Reputation: 107
I m tryin to make async API calls this way:
async def get_data(client, postdata): res = await client.post(url=_url, headers=_headers, data=postdata) return res
async def parse_res(client, postdata): res = await get_data(client, postdata) if bool(json.loads(res.text)['suggestions']): _oks = <...grab some JSON fields...> else: _oks = {} return _oks
async def main(_jobs): async with httpx.AsyncClient() as client: batch = [] calls = [] for job in _jobs: _postdata = '{ "query": "'+ job + '" }' calls.append(asyncio.create_task(parse_res(client, _postdata))) batch = await asyncio.gather(*calls) return batch
and then just run MAIN()
But the API can handle about 30-50 fast (nearly simultaneous requests or throws 429 HTTP error).
So i need to send batches of 30 calls and process 10 000 requests in chunks.

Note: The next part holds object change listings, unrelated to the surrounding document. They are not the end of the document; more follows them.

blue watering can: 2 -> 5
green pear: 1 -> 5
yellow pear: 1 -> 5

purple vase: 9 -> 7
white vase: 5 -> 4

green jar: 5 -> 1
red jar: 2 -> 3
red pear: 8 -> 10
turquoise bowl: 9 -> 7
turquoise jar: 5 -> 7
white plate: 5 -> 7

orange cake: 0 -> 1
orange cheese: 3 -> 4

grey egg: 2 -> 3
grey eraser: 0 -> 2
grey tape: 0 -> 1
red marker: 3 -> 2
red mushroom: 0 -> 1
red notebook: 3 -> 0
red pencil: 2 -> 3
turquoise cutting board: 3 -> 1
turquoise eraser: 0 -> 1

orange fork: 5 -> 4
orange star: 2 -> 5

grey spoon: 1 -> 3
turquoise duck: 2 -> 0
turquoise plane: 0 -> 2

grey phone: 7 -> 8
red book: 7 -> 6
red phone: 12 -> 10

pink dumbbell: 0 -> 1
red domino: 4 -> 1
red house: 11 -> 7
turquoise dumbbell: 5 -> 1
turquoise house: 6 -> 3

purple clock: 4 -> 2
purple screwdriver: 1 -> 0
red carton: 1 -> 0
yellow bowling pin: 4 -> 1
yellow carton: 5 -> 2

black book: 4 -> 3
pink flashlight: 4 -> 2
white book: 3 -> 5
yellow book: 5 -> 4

How do i process 10 000 (ten thousand) API calls in batches of 30 ?
Upvotes: 4
Views: 7526
Reputation: 15689
You could use Simon Hawe's answer, however here's a different approach without the usage of external libraries
Use asyncio.Semaphore
to limit the amount of calls made concurrently, when the semaphore is released it will let another function to run.
import asyncio
sem = asyncio.Semaphore(30) # no. of simultaneous requests
async def get_data(client, postdata):
async with sem:
res = client.post(url=_url, headers=_headers, data=postdata)
return res
async def parse_res(client, postdata):
res = await get_data(client, postdata)
if bool(json.loads(res.text)['suggestions']):
_oks = <...grab some JSON fields...>
else:
_oks = {}
return _oks
async def main(_jobs: int):
async with httpx.AsyncClient() as client:
postdata = '{"query": "' + job + '"}'
calls = [
asyncio.create_task(parse_res(client, postdata)
for _ in range(_jobs)
]
return await asyncio.gather(*calls)
Upvotes: 6
Reputation: 4529
One library that comes in handy here is funcy. It offers various helper for working with sequences. One of that would be chunks. This allows you to split a sequence into chunks of equal size or fewer in the end if the totalsize does not divide.
from funcy import chunks
result = []
for job_chunk in chunks(30, _jobs):
calls = [parse_res(client, '{ "query": "'+ job + '" }') for job un job_chunk]
batch = await asyncio.gather(*calls)
result.extend(batch)
Upvotes: 2